Domi ging zurück in ihre Heimat und lud mich nach Argentinien ein. In Buenos Aries liefen wir Hand in Hand durch die Straßen und umarmten uns überall wie ein Liebespaar. Ganz normal. Te amo halt.

Wenn man für die Zwischenräume von Freundschaft und Partnerschaft offen ist, darf man Te amo auch in Europa, in Deutschland oder wo auch immer erleben.

Im Herbst 2016 lernte ich eine deutsche Tänzerin in einem Cafe kennen. Wir verstanden uns gut und wollten zusammenarbeiten. Bei der ersten Probe bat sie mich, ihr mein Solostück zu zeigen. Klar gern. Als ich mit meinem Tanz fertig war, kullerten ihre Tränen. Sie kam auf mich zu und gab mir einen Kuss auf meine Lippen. Ich war erschrocken und genoss es zugleich.

Was war passiert? Wenn das Herz überläuft – egal, ob aus Freude oder Trauer – fließen die Tränen. Und wenn das Herz regiert, tun wir häufig Dinge, wo der Kopf oft nein sagen würde.
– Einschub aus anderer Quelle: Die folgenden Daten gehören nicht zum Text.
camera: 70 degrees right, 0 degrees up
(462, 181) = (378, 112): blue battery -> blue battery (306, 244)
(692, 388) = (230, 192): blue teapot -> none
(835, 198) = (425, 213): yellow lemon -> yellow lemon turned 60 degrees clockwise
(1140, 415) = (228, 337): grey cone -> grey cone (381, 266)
Aus diesem Aspekt heraus, kann man Te amo auch als die Sprache des Herzens bezeichnen.

Wer jetzt glaubt, es funktioniert nur zwischen unterschiedlichen Geschlechtern, der liegt falsch. Ich habe auch viele männliche Freundschaften, die Te amo Charakter haben.
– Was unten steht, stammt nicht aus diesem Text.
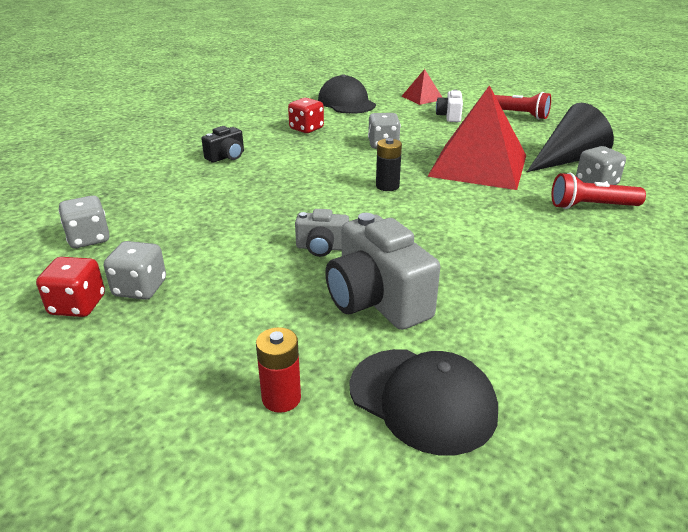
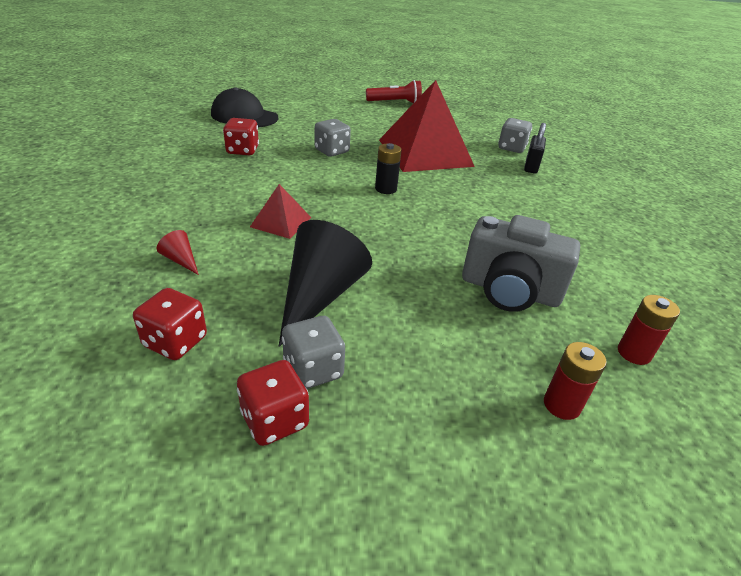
camera: 40 degrees left, 5 degrees up
(89, 239) = (175, 342): grey dice -> red dice
(158, 192) = (181, 260): none -> red cone
(226, 157) = (202, 199): black camera -> none
(322, 248) = (412, 262): grey camera -> none
(422, 97) = (305, 100): red pyramid -> red pyramid (281, 222)
(422, 399) = (634, 353): black cap -> red battery
(449, 116) = (349, 113): white camera -> none
(567, 160) = (473, 134): black cone -> black cone (319, 295)
(591, 206) = (531, 167): red flashlight -> black padlock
Graben wir weiter, entdecken wir weitere Erkenntnisse.

In den 1990er Jahren war ich beim CVJM Sachsen-Anhalt als Jugendleiter tätig. Unter anderem war es meine Aufgabe ältere Mitarbeiter in den Ruhestand zu verabschieden. Also habe ich eine kleine Feier organisiert. Und wie das so ist, fragt man, was war das lustigste Erlebnis etc. Auf die Frage "Was hättest du dir manchmal gewünscht?" antworteten 95% EINE UMARMUNG. Das hat mich zum Nachdenken gebracht.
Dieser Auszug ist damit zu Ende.